Meanwhile, in Russia, gasoline, on the contrary, began to gradually become cheaper. In Russia, the current cost of a litre of diesel is just €0.54 cents. Experts attribute this to the action of a special damping mechanism. In addition, pricing features in the Russian fuel market also play a certain role, experts say.

The rapid rise in oil prices began at the end of February. This is how the market reacted to the imposition of sanctions by Western countries against Russia.

Recall that on February 21, Vladimir Putin announced the recognition of the independence of the DNR and LNR, and on the 24th he announced the start of a military special operation to protect the republics of Donbass from aggression from Ukraine. In response, the European Union, the United States and a number of other states began to impose anti-Russian restrictions.

Restrictions, in particular, affected the energy sector of Russia. Thus, Europe imposed a ban on investments in the country’s energy industry and stopped the certification of the Nord Stream 2 gas pipeline. At the same time, the United States and Great Britain refused to import Russian oil and other hydrocarbons.

Under Western sanctions, the fuel and energy complex of Russia today continues to operate stably in the normal mode. However, the restrictive measures introduced against Moscow have exacerbated the shortage of fuel in the Western countries themselves. This was announced on March 23 by Russian Deputy Prime Minister Alexander Novak.
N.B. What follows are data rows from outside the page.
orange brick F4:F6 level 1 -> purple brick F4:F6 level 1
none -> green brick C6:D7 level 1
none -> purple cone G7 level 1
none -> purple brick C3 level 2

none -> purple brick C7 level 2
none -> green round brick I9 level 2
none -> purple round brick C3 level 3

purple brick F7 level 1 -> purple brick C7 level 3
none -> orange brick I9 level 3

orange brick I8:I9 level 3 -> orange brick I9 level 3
‘Russia is the largest supplier of energy resources to world markets. The share of exports of Russian energy resources is about 20% of the world level of trade. It is absolutely obvious that without Russian hydrocarbons, the gas and oil markets will collapse ,’ Novak believes.

The feverish rise in oil prices has already led to a noticeable increase in the cost of fuel in Western countries. Thus, over the past month, gasoline prices in the United States rose by 20% to $1.12 per litre, and in the UK by more than 10% to $2.2 per litre. This is evidenced by the materials of the US Department of Energy and the British analytical fund RAC.
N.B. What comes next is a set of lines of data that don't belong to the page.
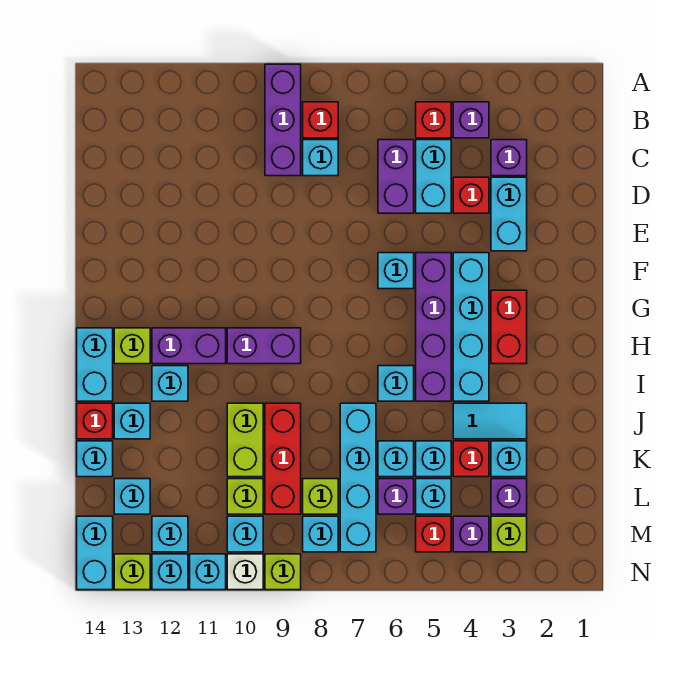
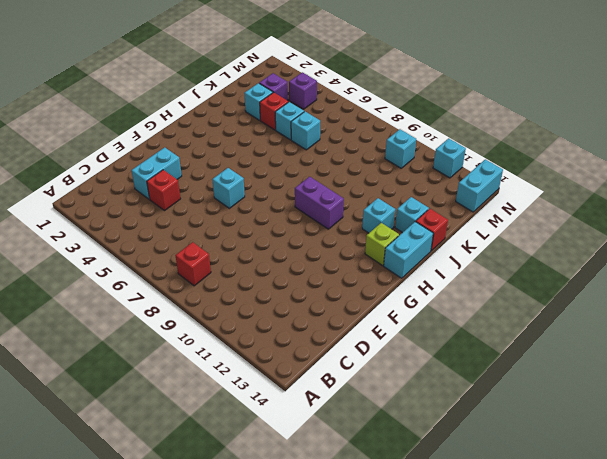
none -> purple brick A9:C9 level 1
none -> purple brick B4 level 1
none -> red brick B5 level 1
none -> purple brick C3 level 1

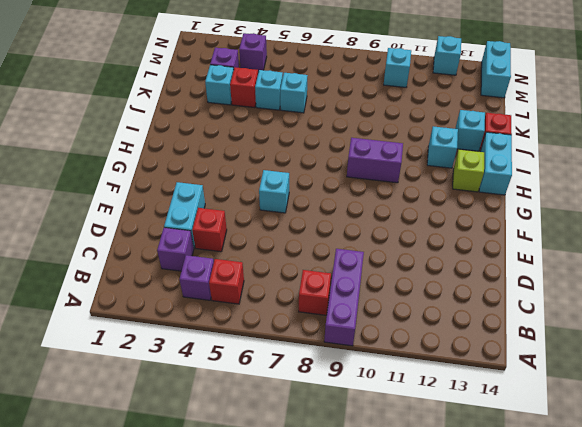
none -> cyan brick C5:D5 level 1
none -> purple brick C6:D6 level 1
none -> cyan brick C8 level 1
none -> cyan brick F4:I4 level 1

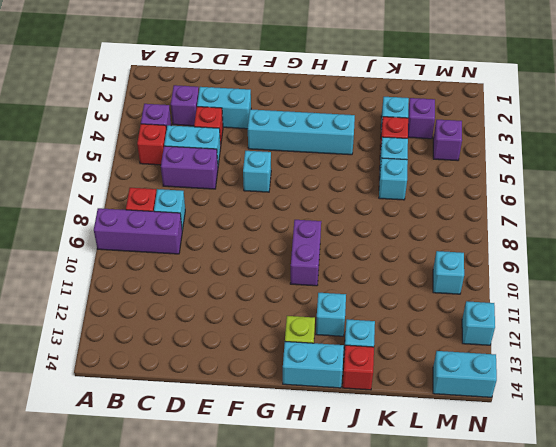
none -> purple brick F5:I5 level 1
none -> red brick G3:H3 level 1
none -> purple brick H11:H12 level 1
none -> cyan brick I6 level 1

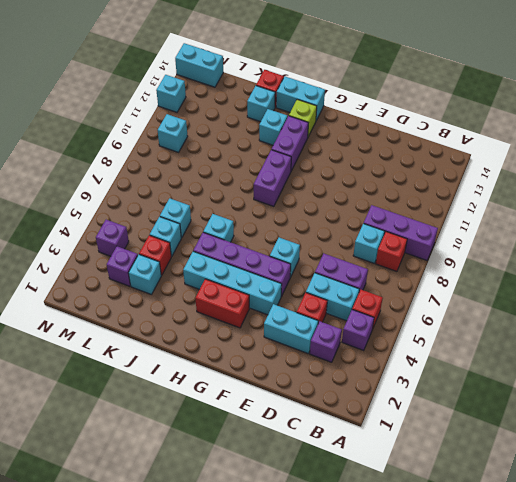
none -> cyan tile J3:J4 level 1
none -> cyan brick J7:M7 level 1
none -> red brick J9:L9 level 1
none -> lime brick J10:K10 level 1

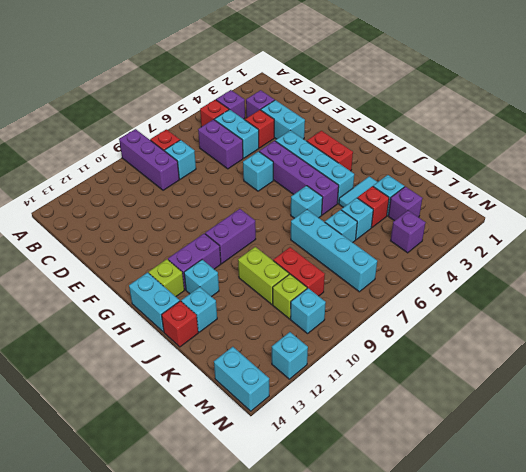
red brick K9:L9 level 1 -> red brick J9:L9 level 1
none -> cyan brick K14 level 1
none -> cyan brick L5 level 1
none -> purple brick L6 level 1
none -> lime brick L8 level 1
A similar state of affairs can be observed in the states of the European Union. According to Eurostat, since February 21, at gas stations in Germany, a litre of gasoline has risen in price by 19% to $2.36, in France by 10% to $2.17, and in Italy by 16% to $2.35. (In Europe prices per litre and nudging €3).

‘This is not the limit. There is a real shortage of oil products. This is the result of an irresponsible policy and decisions that do not take into account the real situation on the market, so the situation there is quite complicated,’ said Alexander Novak.

It is curious that against this background, in Russia, motor fuel, on the contrary, began to gradually become cheaper. According to the latest data from Rosstat, from February 18 to March 18, the retail price of AI-92 and AI-95 gasoline on average in the country fell by 0.2% – to 47.52 and 51.54 rubles per litre, respectively.

As part of the damping mechanism, the state compensates oil companies for lost revenues when supplying fuel to the domestic market. If domestic fuel prices are lower than export prices, producers receive compensation from the federal budget. With a higher cost of raw materials on the domestic market, companies, on the contrary, deduct part of their profits to the treasury.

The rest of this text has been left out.